A Corte de Apelação de Roma, localizada na Itália, emitiu nesta quinta-feira, dia 16, mais um parecer favorável à extradição da ex-deputada federal Carla Zambelli. O governo brasileiro requisitou a entrega da ex-parlamentar após sua condenação pelo Supremo Tribunal Federal (STF).
O tribunal italiano já havia se posicionado previamente de modo favorável ao pedido de extradição referente ao processo em que Zambelli foi sentenciada por envolvimento na invasão dos sistemas do Conselho Nacional de Justiça (CNJ), fato ocorrido no ano de 2023.
Agora, a mesma corte avaliou um segundo processo e acolheu também o pedido de extradição relacionado à condenação por porte ilegal de arma de fogo, cuja pena estabelecida foi de 5 anos e 3 meses de prisão.
Esse segundo caso refere-se ao episódio ocorrido em outubro de 2022, pouco antes do segundo turno das eleições presidenciais daquele ano, quando Zambelli sacou uma arma em via pública na cidade de São Paulo e perseguiu um homem que havia feito críticas a ela.
A defesa da ex-deputada argumenta que há motivação política no processo e apresentou recurso à primeira decisão que autorizava a extradição. Tanto a primeira quanto a segunda decisão judicial admitem a possibilidade de novos recursos por parte de Zambelli.

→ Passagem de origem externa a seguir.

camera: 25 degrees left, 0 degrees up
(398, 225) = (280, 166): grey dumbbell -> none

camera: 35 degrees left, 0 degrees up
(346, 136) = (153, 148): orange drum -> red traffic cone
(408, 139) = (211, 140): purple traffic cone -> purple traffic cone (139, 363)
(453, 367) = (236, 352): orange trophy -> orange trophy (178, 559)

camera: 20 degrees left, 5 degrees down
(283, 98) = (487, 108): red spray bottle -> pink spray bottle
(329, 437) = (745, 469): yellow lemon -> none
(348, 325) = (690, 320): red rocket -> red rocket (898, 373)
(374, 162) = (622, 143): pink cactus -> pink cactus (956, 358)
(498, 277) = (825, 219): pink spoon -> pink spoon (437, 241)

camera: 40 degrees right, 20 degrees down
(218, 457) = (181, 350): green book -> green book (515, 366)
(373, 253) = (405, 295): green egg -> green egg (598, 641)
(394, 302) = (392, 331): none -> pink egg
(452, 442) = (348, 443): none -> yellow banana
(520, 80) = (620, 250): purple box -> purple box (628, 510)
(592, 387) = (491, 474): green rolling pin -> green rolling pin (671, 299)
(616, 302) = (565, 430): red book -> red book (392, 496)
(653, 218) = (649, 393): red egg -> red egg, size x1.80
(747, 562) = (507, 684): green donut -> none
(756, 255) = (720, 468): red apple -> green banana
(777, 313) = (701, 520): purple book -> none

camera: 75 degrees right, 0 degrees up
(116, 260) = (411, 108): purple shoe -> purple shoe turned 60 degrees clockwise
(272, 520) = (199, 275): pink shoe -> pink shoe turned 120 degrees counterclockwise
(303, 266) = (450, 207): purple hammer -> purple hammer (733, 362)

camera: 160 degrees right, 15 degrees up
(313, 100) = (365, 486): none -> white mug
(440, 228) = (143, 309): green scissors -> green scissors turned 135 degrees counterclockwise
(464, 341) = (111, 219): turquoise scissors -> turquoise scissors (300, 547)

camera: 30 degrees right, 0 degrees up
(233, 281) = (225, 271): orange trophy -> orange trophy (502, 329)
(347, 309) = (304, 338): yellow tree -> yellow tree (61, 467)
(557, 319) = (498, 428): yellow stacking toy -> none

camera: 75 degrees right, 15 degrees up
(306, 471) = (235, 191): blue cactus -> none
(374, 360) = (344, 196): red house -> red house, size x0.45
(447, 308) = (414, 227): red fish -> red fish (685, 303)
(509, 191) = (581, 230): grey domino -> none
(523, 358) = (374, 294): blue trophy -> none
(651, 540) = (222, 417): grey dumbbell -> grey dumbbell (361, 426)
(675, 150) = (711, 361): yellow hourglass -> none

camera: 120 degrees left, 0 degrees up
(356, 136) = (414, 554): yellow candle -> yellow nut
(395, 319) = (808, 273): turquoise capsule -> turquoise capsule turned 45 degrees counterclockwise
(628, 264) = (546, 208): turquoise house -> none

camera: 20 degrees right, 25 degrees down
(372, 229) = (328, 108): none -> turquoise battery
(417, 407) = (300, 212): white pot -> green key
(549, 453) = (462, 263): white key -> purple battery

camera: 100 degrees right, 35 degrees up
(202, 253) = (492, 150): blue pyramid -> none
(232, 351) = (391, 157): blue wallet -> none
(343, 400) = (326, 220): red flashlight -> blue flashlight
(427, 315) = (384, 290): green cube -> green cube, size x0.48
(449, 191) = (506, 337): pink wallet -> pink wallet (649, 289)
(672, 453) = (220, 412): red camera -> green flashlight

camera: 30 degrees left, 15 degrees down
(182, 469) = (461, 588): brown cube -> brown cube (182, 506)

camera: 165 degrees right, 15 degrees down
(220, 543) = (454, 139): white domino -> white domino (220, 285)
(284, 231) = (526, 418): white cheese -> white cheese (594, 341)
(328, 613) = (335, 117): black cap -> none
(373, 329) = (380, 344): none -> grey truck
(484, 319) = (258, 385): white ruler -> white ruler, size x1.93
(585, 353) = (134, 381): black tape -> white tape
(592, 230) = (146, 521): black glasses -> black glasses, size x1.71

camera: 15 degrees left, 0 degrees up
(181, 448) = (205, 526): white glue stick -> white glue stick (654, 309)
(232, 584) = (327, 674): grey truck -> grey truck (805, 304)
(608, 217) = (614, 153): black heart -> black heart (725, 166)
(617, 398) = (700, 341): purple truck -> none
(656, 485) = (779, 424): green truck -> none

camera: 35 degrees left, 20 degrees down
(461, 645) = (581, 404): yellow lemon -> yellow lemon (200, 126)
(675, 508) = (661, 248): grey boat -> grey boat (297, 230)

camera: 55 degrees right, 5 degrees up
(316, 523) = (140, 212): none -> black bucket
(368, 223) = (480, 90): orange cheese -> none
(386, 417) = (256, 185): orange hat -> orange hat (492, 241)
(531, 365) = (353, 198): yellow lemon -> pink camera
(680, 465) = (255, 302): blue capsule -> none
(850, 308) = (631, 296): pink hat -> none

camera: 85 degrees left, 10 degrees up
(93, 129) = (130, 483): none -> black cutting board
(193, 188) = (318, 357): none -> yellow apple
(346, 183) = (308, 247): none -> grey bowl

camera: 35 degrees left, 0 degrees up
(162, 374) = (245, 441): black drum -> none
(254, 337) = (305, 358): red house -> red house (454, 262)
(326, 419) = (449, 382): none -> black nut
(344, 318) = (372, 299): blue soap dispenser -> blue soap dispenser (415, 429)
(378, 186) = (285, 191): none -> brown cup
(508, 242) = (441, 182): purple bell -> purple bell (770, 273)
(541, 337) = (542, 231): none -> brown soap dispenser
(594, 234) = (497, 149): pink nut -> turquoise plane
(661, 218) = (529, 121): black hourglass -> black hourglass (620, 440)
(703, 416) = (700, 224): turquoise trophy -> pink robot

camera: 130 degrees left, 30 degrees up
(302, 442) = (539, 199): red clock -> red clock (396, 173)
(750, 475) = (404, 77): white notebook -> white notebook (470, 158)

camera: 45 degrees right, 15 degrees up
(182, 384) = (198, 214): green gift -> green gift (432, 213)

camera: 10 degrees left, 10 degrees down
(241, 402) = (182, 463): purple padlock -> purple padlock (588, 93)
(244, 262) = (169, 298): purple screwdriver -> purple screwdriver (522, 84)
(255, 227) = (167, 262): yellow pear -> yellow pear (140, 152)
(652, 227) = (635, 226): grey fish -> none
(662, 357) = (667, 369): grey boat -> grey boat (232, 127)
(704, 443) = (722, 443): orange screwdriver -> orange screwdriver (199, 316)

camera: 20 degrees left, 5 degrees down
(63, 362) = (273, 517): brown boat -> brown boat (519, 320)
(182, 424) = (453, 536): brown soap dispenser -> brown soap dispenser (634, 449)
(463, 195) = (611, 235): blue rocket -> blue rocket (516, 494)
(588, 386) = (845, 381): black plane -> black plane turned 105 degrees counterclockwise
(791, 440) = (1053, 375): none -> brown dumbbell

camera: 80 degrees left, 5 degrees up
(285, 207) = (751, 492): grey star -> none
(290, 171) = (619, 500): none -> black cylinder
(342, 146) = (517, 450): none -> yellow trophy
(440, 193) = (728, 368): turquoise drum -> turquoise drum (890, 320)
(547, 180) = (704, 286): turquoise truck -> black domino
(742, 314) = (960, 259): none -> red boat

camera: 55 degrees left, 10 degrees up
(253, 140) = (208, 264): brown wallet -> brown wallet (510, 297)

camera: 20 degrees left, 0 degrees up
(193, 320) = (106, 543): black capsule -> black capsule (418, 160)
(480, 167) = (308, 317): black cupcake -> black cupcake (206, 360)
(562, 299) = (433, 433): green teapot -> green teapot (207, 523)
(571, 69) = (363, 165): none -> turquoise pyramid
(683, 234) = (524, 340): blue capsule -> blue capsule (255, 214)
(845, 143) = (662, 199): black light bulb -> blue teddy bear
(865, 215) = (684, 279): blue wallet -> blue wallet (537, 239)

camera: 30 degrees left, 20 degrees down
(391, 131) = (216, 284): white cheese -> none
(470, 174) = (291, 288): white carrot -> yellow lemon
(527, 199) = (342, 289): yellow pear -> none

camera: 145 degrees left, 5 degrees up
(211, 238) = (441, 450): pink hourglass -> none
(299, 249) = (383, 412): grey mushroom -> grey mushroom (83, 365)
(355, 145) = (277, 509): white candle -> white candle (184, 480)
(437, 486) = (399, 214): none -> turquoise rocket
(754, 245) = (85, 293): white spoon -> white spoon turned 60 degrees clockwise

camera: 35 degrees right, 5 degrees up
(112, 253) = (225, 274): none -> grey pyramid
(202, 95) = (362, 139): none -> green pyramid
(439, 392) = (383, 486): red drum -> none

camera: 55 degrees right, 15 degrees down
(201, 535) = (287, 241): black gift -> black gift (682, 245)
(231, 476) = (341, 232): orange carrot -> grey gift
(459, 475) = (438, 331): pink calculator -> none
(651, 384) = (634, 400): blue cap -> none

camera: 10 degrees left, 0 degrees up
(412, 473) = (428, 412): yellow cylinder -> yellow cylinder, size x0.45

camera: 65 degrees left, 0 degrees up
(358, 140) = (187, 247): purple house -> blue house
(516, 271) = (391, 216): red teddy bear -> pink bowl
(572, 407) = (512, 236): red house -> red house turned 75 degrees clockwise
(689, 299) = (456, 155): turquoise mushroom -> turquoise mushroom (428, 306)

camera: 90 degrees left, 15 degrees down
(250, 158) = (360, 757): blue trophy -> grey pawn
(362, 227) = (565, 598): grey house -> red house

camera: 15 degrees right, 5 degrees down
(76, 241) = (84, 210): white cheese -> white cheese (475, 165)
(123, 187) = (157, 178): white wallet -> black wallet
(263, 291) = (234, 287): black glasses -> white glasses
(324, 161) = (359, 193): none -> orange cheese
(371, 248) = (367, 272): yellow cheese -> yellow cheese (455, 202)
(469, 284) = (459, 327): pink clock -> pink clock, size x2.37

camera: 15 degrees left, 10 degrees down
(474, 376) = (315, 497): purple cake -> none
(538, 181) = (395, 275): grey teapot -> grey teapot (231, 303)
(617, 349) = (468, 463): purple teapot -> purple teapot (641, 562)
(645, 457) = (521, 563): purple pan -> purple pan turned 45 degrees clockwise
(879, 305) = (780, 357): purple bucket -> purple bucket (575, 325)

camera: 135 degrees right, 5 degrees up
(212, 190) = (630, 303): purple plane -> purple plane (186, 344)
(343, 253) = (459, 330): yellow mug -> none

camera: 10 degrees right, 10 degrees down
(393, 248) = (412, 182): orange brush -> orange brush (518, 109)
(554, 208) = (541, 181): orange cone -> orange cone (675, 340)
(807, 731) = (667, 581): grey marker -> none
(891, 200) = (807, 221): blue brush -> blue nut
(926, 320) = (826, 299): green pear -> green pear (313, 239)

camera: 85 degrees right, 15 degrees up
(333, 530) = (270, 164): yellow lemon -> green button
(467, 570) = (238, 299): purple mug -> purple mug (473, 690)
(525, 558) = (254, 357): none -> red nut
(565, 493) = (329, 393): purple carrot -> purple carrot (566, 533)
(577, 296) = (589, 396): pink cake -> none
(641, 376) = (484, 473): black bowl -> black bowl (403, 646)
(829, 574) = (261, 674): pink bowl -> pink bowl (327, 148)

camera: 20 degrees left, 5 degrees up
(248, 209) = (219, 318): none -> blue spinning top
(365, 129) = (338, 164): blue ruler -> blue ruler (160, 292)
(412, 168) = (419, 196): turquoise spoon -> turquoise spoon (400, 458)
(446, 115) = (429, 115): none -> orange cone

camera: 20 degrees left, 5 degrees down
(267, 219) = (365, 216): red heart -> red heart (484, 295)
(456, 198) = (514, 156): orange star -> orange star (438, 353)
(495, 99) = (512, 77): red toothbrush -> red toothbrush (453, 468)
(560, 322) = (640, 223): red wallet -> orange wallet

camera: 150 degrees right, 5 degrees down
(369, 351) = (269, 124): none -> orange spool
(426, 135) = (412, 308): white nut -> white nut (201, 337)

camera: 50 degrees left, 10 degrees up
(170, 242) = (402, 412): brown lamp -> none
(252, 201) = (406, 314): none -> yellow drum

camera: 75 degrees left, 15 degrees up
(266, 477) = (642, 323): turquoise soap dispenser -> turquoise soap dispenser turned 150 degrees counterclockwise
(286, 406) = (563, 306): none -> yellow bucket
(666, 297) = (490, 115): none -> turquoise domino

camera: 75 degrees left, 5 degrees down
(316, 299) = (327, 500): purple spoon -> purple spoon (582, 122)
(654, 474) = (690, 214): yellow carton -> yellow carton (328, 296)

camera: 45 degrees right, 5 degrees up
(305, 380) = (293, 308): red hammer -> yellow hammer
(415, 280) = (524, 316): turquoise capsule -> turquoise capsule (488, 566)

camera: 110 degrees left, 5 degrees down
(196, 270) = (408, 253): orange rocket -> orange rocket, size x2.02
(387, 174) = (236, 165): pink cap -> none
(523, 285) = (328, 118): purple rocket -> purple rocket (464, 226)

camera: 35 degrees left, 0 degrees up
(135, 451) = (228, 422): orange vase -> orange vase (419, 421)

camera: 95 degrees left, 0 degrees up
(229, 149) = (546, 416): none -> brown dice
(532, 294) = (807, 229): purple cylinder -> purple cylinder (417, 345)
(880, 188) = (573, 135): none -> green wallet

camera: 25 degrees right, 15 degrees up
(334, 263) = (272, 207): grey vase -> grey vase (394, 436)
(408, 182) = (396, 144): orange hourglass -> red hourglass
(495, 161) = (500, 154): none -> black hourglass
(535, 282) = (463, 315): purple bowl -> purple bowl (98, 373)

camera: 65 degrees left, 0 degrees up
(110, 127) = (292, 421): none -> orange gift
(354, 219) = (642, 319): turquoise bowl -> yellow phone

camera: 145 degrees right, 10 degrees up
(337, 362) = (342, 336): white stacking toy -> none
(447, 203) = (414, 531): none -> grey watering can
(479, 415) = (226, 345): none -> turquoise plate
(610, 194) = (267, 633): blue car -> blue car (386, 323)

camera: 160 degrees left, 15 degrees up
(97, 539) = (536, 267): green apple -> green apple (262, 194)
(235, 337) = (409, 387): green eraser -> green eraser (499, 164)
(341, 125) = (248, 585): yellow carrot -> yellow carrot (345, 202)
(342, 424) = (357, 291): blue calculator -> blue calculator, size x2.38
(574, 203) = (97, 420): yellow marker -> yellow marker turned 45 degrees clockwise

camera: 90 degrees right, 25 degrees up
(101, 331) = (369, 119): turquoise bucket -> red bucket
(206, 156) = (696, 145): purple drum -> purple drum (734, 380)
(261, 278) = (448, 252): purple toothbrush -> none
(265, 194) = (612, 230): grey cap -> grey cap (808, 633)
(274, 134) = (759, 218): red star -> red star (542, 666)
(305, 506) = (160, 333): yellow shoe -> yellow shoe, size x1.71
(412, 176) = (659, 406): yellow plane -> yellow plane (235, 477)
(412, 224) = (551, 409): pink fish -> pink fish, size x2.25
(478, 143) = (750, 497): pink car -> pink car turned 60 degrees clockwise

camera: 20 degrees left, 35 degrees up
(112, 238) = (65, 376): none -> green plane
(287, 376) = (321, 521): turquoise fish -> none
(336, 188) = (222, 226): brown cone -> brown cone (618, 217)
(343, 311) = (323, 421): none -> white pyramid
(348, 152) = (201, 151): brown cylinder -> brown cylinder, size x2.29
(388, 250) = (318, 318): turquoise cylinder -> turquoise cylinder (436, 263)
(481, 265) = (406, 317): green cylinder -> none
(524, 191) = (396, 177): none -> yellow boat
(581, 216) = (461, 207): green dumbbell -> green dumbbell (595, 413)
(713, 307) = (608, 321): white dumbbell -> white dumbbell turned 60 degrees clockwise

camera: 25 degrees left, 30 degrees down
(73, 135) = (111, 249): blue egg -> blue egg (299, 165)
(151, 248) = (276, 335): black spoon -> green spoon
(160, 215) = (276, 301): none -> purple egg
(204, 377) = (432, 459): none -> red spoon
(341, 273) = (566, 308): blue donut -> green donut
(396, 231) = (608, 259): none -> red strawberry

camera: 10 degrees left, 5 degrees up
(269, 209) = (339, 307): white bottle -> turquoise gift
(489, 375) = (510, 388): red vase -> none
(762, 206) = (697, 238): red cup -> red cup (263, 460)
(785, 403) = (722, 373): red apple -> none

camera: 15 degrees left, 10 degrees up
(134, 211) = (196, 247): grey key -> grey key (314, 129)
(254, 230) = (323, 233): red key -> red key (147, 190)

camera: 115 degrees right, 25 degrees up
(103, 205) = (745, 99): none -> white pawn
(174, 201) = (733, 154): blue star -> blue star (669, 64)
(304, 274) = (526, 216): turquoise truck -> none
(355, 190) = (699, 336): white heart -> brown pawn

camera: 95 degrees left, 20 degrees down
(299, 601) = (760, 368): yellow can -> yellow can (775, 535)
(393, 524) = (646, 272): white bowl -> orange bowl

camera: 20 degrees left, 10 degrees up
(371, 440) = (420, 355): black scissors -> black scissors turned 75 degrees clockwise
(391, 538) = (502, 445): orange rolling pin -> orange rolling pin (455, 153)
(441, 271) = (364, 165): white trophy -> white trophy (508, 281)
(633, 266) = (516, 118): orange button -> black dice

Portadora de passaporte italiano, Carla Zambelli deixou o Brasil em junho do ano passado, atravessando a fronteira terrestre com a Argentina antes de seguir para a Itália. Sua saída ocorreu antes que o Supremo Tribunal Federal determinasse sua prisão.
Após sua fuga para o território italiano, o governo brasileiro apresentou o pedido formal de extradição. Em julho do mesmo ano, Zambelli foi detida em Roma e, desde então, teve negadas todas as tentativas de aguardar em liberdade a conclusão do processo de extradição. Atualmente, ela permanece encarcerada no presídio de Rebibbia, na capital italiana.
Ainda que as decisões judiciais favoráveis à extradição sejam confirmadas em todas as instâncias, a palavra final sobre a entrega de Zambelli ao Brasil cabe ao ministro da Justiça da Itália, Carlo Nordio.